Tags: CDC: | SARS | May | Become | Worse | Fall

CDC: SARS May Become Worse in Fall

Wednesday, 18 June 2003 12:00 AM

"It's too early to predict if SARS is over," said Dr. Julie Gerberding, director of the federal agency in Atlanta that monitors U.S. health problems. "There could be a greater outbreak of the disease this summer and fall."

Gerberding, addressing the annual meeting of the American Medical Association's House of Delegates, and in a news briefing later, suggested severe acute respiratory syndrome could be repeating a type of outbreak in which the disease makes a small impact when it initially appears and then erupts as a widespread pandemic the following year. She noted such a scenario occurred in the 1918-1920 influenza that killed more than 10 million people worldwide.

"This ... pattern is common to many diseases," said Dr. Leonard Morse, commissioner of public health for Worcester, Mass. "This is really a cause for great concern and is especially important to think of that illness in association with influenza season and the possibilities of the health care system having to deal with two viral illnesses at the same time."

Gerberding noted the number of SARS cases in the United States has steadily declined, but at the news briefing she declined to say the country was out of the woods as far as the pneumonia-like disease was concerned.

"We have learned lessons from SARS that we could employ in another outbreak," she said, "especially the rigorous application of isolation measures when people are diagnosed with the disease."

SARS has been identified as being from the family of coronaviruses, which causes the common cold. The first case arose in Guangdong Province in China in late 2002 and has traveled from person to person around the world. Nearly 300 cases have occurred in the United States. About one in 10 people who becomes infected with SARS dies. Isolating people with the disease until they are no longer capable of spreading the virus appears to control the outbreaks.

"We have to be very vigilant," Gerberding said, noting community physicians might find themselves on the front-line of combating a greater outbreak of the disease. "It may not be over," she said.

Morse said the threat of SARS and the yearly spike in influenza cases makes it even more important that health care policymakers stress influenza vaccinations this year for the at-risk population.

"People over 65 years of age," he told United Press International, "and people under 65 who have chronic health conditions should be vaccinated against influenza this year."

Morse, current chairman of the AMA's Council on Ethical and Judicial Affairs, said control of a SARS outbreak will depend on the local primary care physician or local clinician who is likely to see the first cases of the disease.

"All disease outbreaks are won or lost at the local, individual doctor level," he said. "Doctors and patients have to be aware that if a patient has a cough and a fever there has to be good access to health care and facile access to health care.

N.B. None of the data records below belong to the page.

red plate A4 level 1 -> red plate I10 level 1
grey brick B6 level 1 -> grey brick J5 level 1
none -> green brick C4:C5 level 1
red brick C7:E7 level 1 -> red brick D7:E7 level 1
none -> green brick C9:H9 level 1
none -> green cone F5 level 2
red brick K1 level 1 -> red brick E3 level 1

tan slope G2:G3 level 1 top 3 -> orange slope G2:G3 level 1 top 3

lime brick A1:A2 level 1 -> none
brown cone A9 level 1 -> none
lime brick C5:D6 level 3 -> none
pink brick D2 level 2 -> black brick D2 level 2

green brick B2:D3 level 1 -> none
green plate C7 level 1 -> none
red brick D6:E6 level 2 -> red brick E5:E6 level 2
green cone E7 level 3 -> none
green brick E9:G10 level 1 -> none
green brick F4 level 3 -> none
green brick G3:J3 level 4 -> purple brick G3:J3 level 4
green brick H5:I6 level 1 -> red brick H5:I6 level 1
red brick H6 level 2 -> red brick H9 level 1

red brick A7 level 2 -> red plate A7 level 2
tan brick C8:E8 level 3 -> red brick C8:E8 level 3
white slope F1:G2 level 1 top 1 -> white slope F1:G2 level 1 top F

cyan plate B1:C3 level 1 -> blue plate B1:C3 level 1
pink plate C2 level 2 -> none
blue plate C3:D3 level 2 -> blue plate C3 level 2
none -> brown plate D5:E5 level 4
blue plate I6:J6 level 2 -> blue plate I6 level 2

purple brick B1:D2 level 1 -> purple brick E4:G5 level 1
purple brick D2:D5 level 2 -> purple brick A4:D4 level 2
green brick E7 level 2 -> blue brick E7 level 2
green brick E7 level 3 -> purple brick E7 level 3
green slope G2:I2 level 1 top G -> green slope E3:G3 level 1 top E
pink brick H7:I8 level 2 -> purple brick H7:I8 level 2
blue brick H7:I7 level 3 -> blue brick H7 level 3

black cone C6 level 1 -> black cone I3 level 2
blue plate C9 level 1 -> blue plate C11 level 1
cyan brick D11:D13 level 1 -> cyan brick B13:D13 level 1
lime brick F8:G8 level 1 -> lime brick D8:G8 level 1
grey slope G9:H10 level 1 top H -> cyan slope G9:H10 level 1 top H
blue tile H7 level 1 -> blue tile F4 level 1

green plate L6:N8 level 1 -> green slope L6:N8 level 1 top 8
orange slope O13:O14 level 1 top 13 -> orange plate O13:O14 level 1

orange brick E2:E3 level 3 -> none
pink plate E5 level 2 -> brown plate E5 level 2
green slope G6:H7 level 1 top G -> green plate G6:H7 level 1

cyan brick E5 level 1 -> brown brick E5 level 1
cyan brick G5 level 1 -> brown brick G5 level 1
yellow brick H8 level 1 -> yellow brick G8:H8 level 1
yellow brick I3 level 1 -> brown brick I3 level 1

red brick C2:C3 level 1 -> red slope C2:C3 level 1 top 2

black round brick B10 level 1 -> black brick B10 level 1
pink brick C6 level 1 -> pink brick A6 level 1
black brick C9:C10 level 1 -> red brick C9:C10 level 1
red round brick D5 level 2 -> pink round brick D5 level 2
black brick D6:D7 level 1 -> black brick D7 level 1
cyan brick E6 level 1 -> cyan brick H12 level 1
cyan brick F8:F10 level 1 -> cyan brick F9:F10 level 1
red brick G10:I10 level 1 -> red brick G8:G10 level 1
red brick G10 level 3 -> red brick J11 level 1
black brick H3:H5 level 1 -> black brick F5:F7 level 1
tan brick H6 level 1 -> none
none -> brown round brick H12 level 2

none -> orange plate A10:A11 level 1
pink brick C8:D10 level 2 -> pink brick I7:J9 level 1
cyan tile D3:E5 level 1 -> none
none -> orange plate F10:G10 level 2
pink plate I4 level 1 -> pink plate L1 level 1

A patient with those symptoms has to be seen today, not next week."

He also said doctors must be aware these patients need to be seen promptly, X-rays have to be taken to determine lung exposure and development of adult respiratory distress syndrome, a deadly consequence of infection with SARS and other viral infections that attack the lungs.

Morse suggested cutbacks in budgets could be hindering public health officials' attempts to reach out to people and community-based doctors to give the tools and information needed to handle SARS outbreaks.

Gerberding said the message about SARS has been effective so far. Most patients with suspected SARS symptoms volunteer to their doctor they have been traveling in areas where the disease has been diagnosed.

SARS, however, is not the only new disease Gerberding must address. The West Nile virus season is approaching and wet conditions in much of the country have health officials on alert against the mosquito-borne disease. She said in states hard-hit by West Nile last year there could be a lull in infections -- again following a disease course seen before: Widespread disease followed by lessening disease because a large population has gained immunity through exposure to the virus.

Gerberding said the monkeypox outbreak, so far confined to those people and contacts with exotic pet rodents, could give CDC researchers a chance to see how long smallpox vaccinations are effective. The smallpox vaccine is thought to be protective against monkeypox, a virus similar to smallpox.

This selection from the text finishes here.